What I did not anticipate was the experience of double loss. Double intense loss. Does that mean you get all your grief out in one go? No. It means you grieve twice as hard and it becomes messy and confusing.

In November 2022 I lost my Granda. He passed away after suffering years of chronic illness. We anticipated his death for many years, but it was still so shocking in the end. Three weeks later his wife, my Grandma, passed away. She had not been unwell aside from an acute period a week before her death. Her death was incredibly shocking.

It’s not lost on me that people are losing loved ones every moment of every day in horrendous ways. Grief is a universal experience. But, comparison is futile because the experience of human suffering is relative. Suffering is suffering no matter how comparable to the next person’s suffering.

Naturally, people try to understand your experience in their own worldview. Their own dynamic with their own grandparents, for example. How they expect they would feel, or how they did feel when it happened to them. I really do believe noone can truly know your grief but they can sometimes relate. Everyone experiences it differently.

For me it felt a million miles from what I expected. I feel everything and nothing all at once. It’s physical and it’s emotional. Sometimes I think but most of the time I suppress. I want people to ask how I am and yet I have nothing to say back. It is the weirdest experience of my life.

I noticed a distanct difference in how I was able to process my Granda’s death compared to my Grandma’s. After my Granda it felt a safe and natural process of feeling what needed to be felt, allowing the sadness and just sitting with it. I cried, and the crying helped. I sometimes did nothing and felt OK with it.

After my Grandma’s death it felt totally different. It was more of an urgency, a trauma, a deep unadulterated shock and a sense of being wired. Not being able to switch off the ‘on’ button. Not being able to let go. Not being able to feel.

I think the nature and timing of someone’s death has a massive impact on how loved ones are able to process and grieve. The layering of the two deaths, for me, created a ‘survival’ effect on my processing. It didn’t feel as natural anymore and felt more like something was stuck. Sometimes highly anxious, sometimes nothing at all. The first month was just pure numbness - ‘the motions’ as people put it.

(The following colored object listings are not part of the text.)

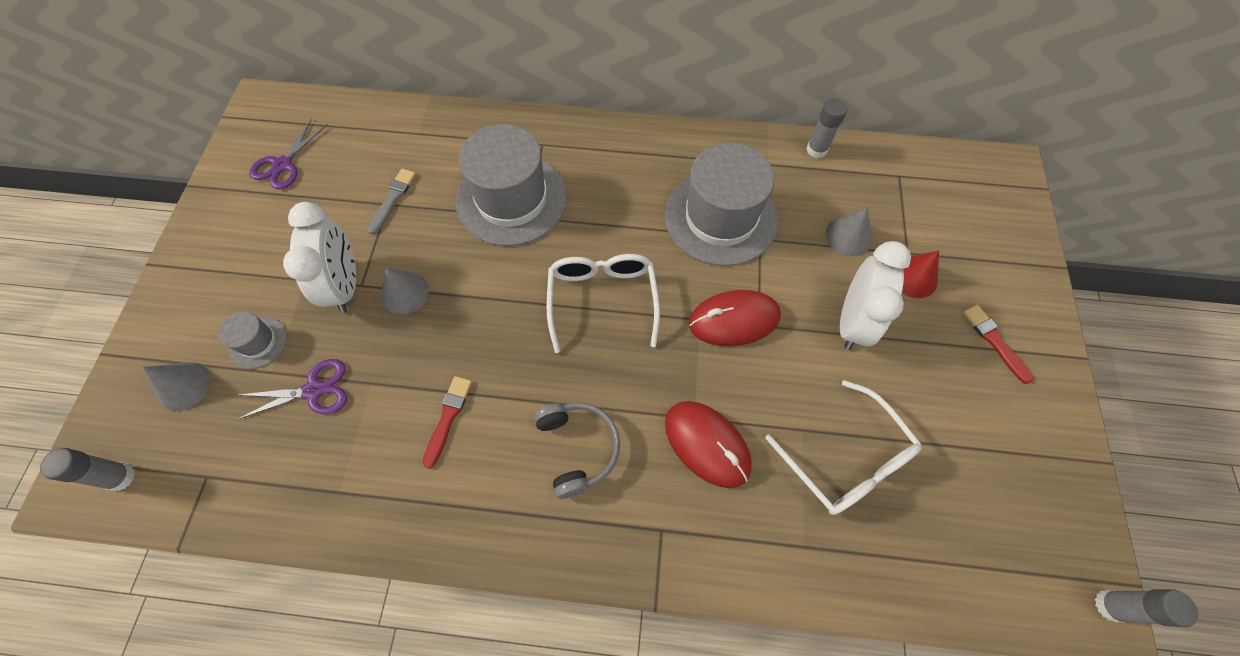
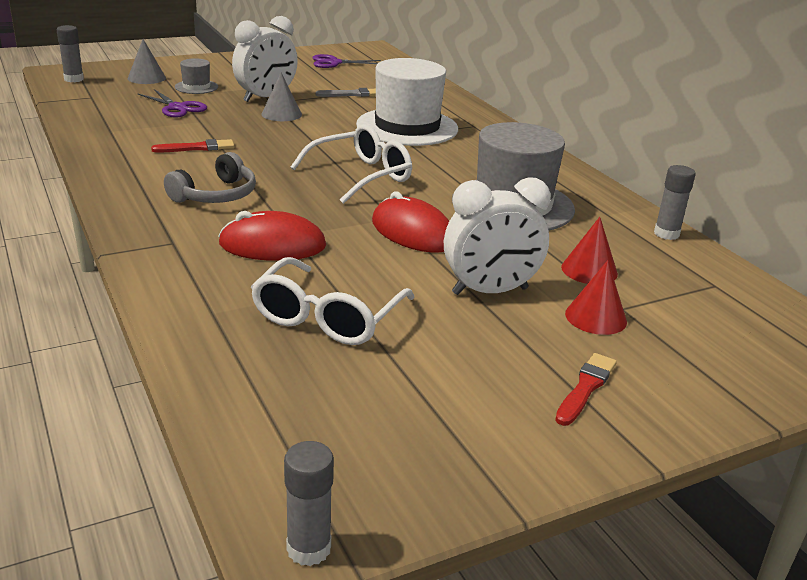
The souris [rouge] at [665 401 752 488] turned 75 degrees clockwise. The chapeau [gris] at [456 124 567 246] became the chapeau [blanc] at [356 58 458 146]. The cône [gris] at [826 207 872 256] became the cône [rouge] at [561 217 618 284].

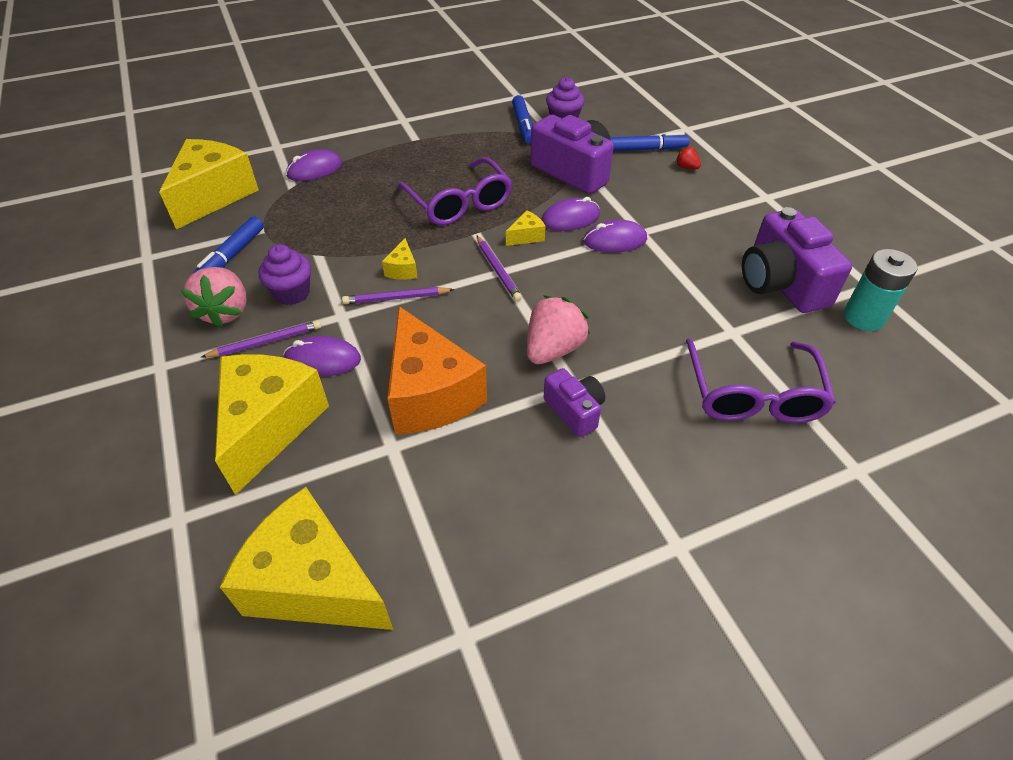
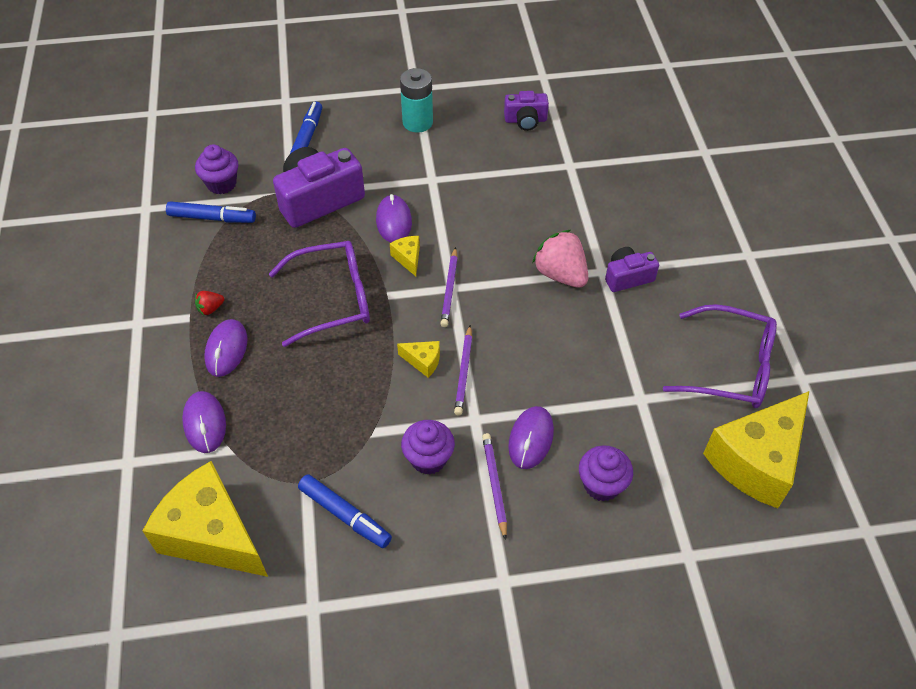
The fraise [rouge] moved from [676 146 701 169] to [195 291 224 315]. The souris [violet] moved from [583 220 647 253] to [204 319 247 377]. The pile [turquoise] moved from [844 249 917 331] to [400 68 433 133]. The crayon [violet] at [477 236 522 301] turned 105 degrees clockwise. The appareil photo [violet] at [742 207 852 313] changed to 0.55 times the size. The fromage [jaune] at [215 354 329 495] was replaced by the muffin [violet] at [579 445 633 501]. The lunettes [violet] moved from [686 338 836 423] to [663 304 777 408]. The fraise [rose] at [181 267 247 328] disappeared. The fromage [orange] at [387 306 487 435] disappeared.

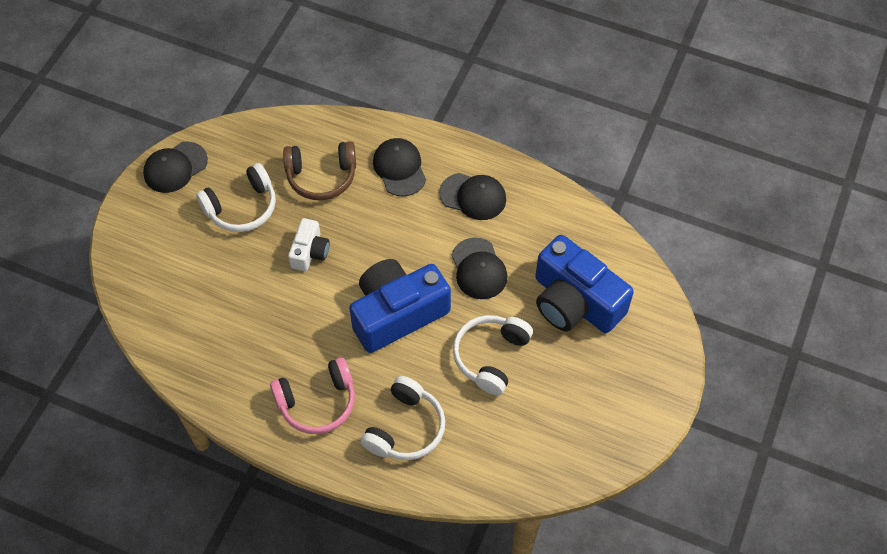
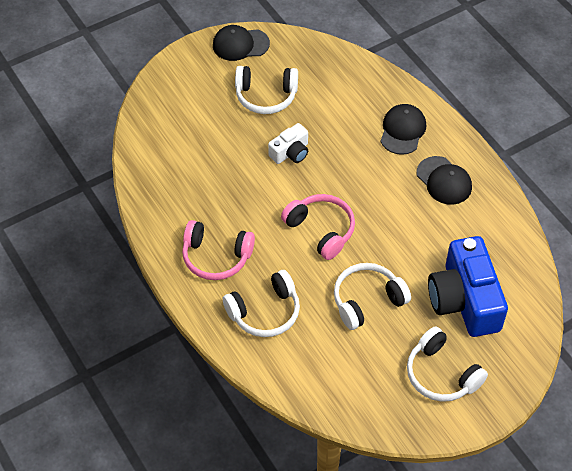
The appareil photo [bleu] at [349 259 451 353] was replaced by the casque audio [rose] at [281 194 355 260]. The casque audio [blanc] at [407 326 488 402] appeared. The casque audio [marron] at [283 141 356 200] disappeared. The casquette [noir] at [452 238 507 299] disappeared.

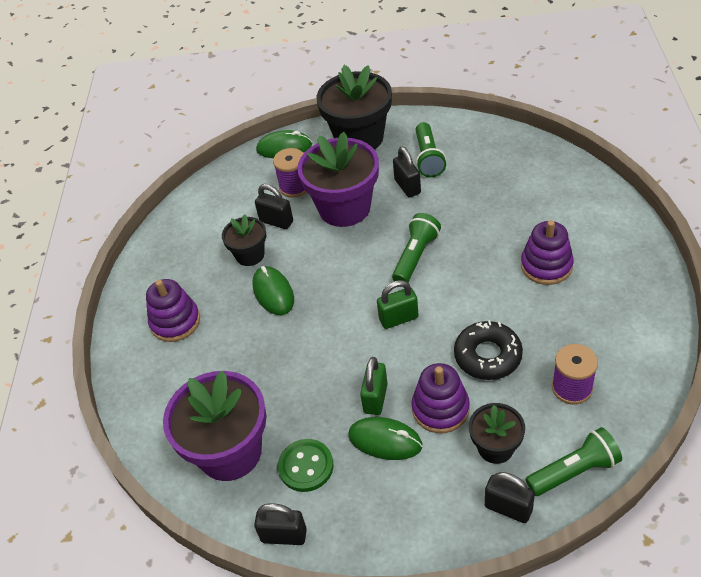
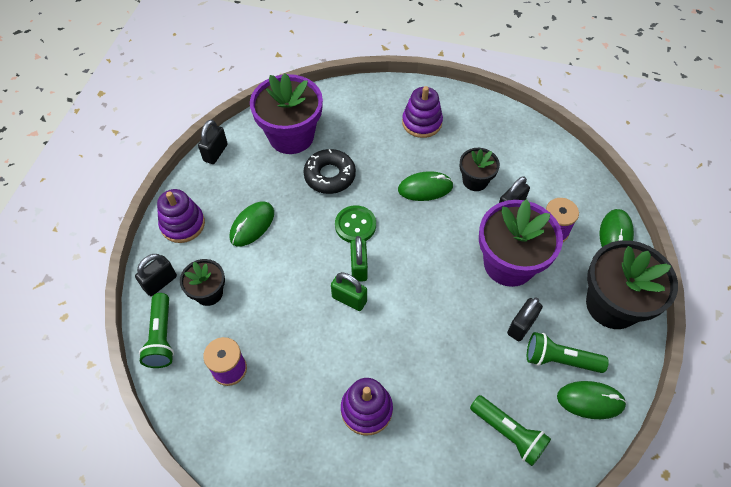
The jouet à empiler [violet] moved from [411 363 470 433] to [157 189 205 243]. The beignet [noir] moved from [454 320 523 380] to [303 149 356 194]. The cadenas [vert] moved from [360 357 388 415] to [331 272 367 311]. The bouton [vert] moved from [278 439 334 492] to [335 205 376 243]. The lampe de poche [vert] moved from [392 213 441 282] to [470 395 551 466]. The cadenas [noir] at [393 147 421 198] turned 45 degrees counterclockwise. The souris [vert] at [557 381 627 419] appeared.

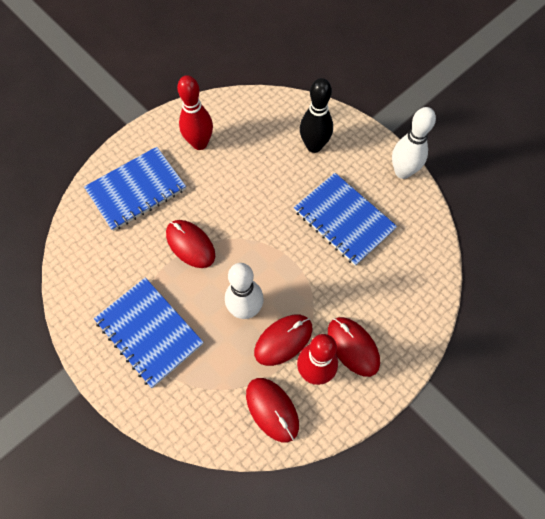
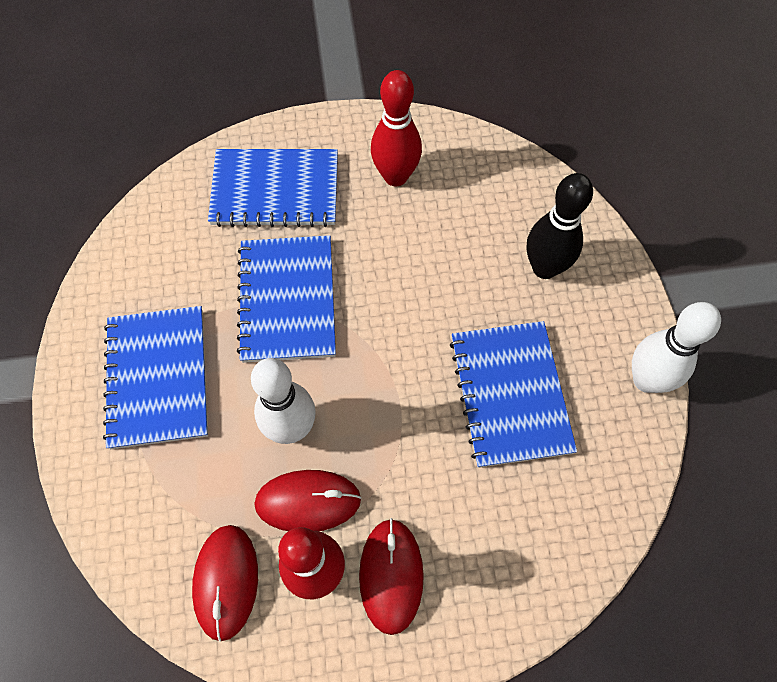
The souris [rouge] at [166 220 215 268] was replaced by the carnet [bleu] at [237 235 336 363].

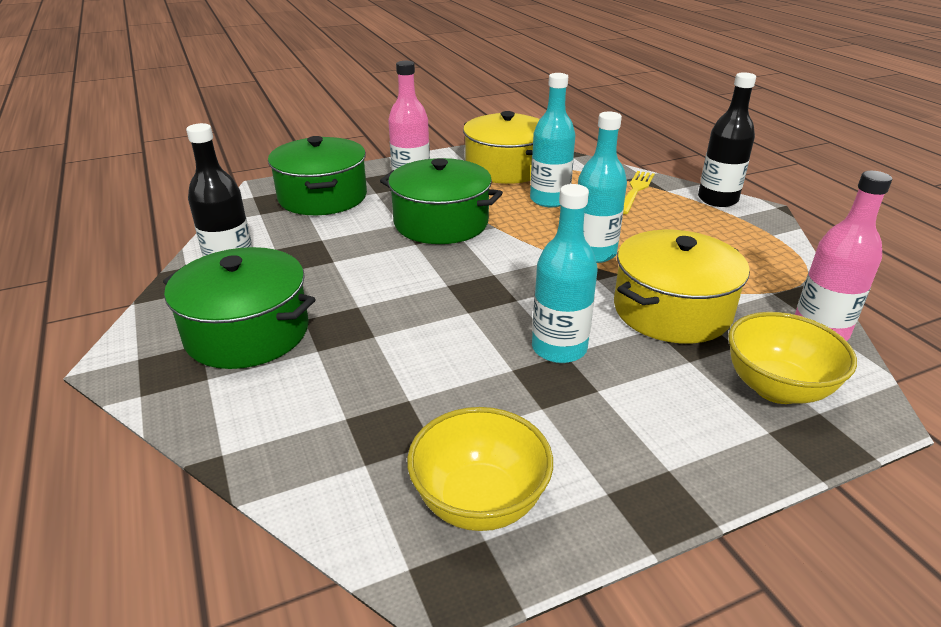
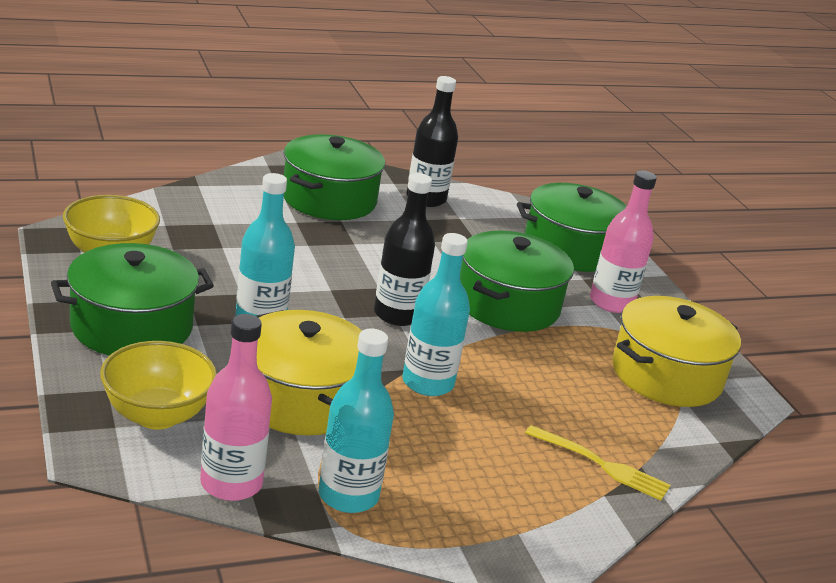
The marmite [vert] at [51 243 214 356] appeared. The bouteille [turquoise] moved from [530 73 576 207] to [319 328 394 513]. The bouteille [noir] moved from [698 72 756 207] to [374 173 435 326].

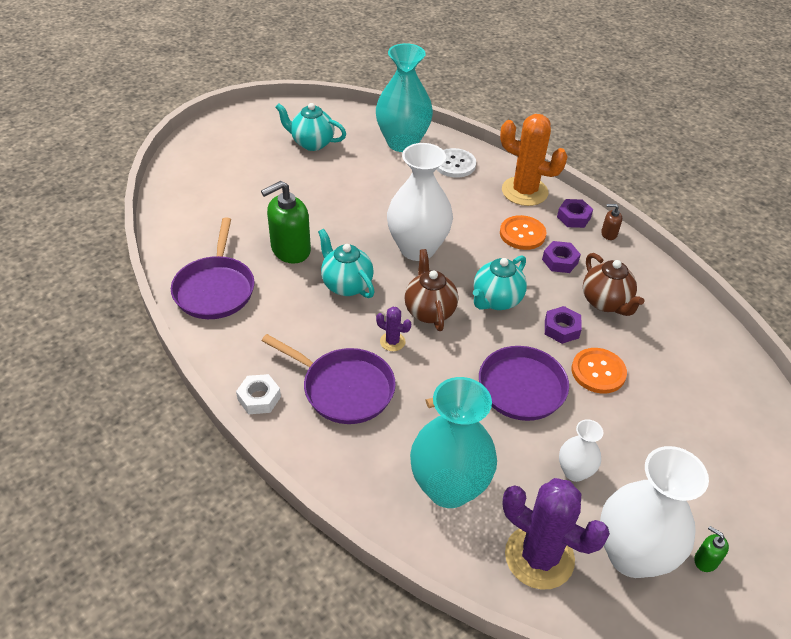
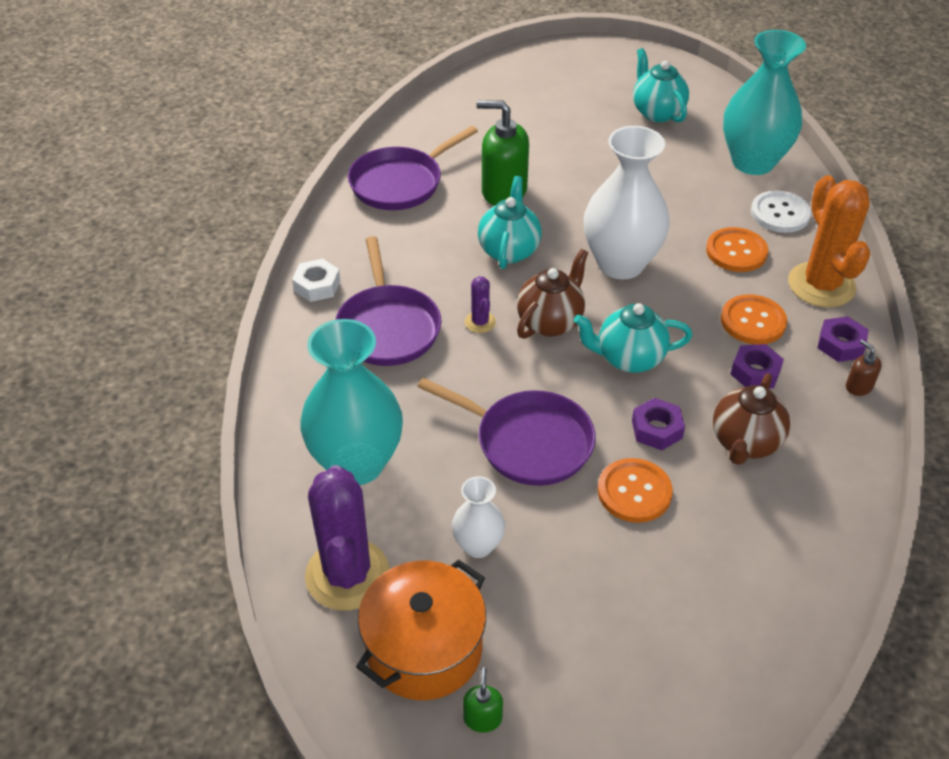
The vase [blanc] at [600 446 709 578] was replaced by the marmite [orange] at [356 559 486 700]. The bouton [orange] at [706 227 768 272] appeared.

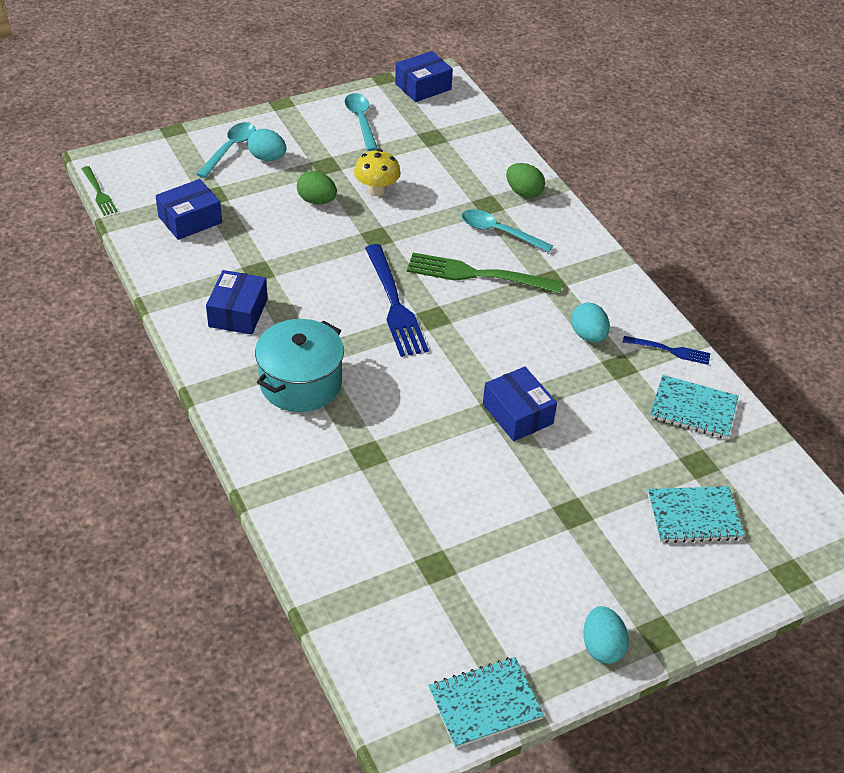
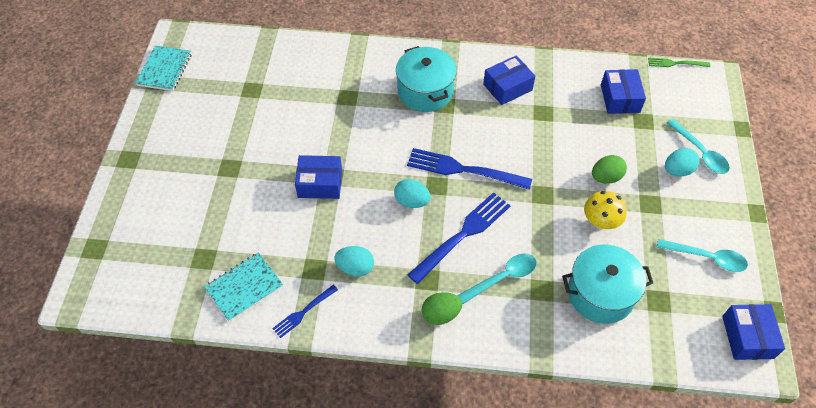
The œuf [turquoise] moved from [583 606 629 664] to [394 179 431 208]. The fourchette [vert] at [407 253 563 293] became the fourchette [bleu] at [408 192 510 284]. The œuf [vert] moved from [506 163 545 198] to [422 292 463 325]. The boîte [bleu] at [206 270 268 335] turned 75 degrees counterclockwise. The marmite [turquoise] at [562 245 653 324] appeared. The carnet [turquoise] at [647 486 744 543] disappeared.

It is only in recent weeks that I have started to feel just a tiny bit more. Numb is still the primary, but I notice the pain showing it’s face more and more. There have been acute moments of intensity that seem to have temporarily ‘unblocked’ me somewhat. I burst out crying at an (attempted) bikini wax. I cried at a Disneyland parade. I cried seeing someone’s grandmother meet their new baby because I won’t ever get that with my grandparents. I even nearly cried watching a tv show which is a new one for me. I don’t cry easily so this all feels quite alien.

The unblocking feels freeing but incredibly painful in equal measure because now I remember. I remember them and why this is bad. I’m connecting what has happened to my actual feelings. I see them more clearly in my mind’s eye again. Still not clear enough. I hate how grief makes your memories cloudy. I imagine it’s the brain trying to protect you from pain but it makes them feel hazy and they are not hazy, they are real and were real.

People are amazing. I never stop being amazed by the kindness of my friends, family, colleagues and complete strangers. Amongst all the shit in the world there are also millions of moments of pure love and human compassion and that is what makes life worth living. Grief and death is a shared and unavoidable part of the human experience. Something we can all relate to.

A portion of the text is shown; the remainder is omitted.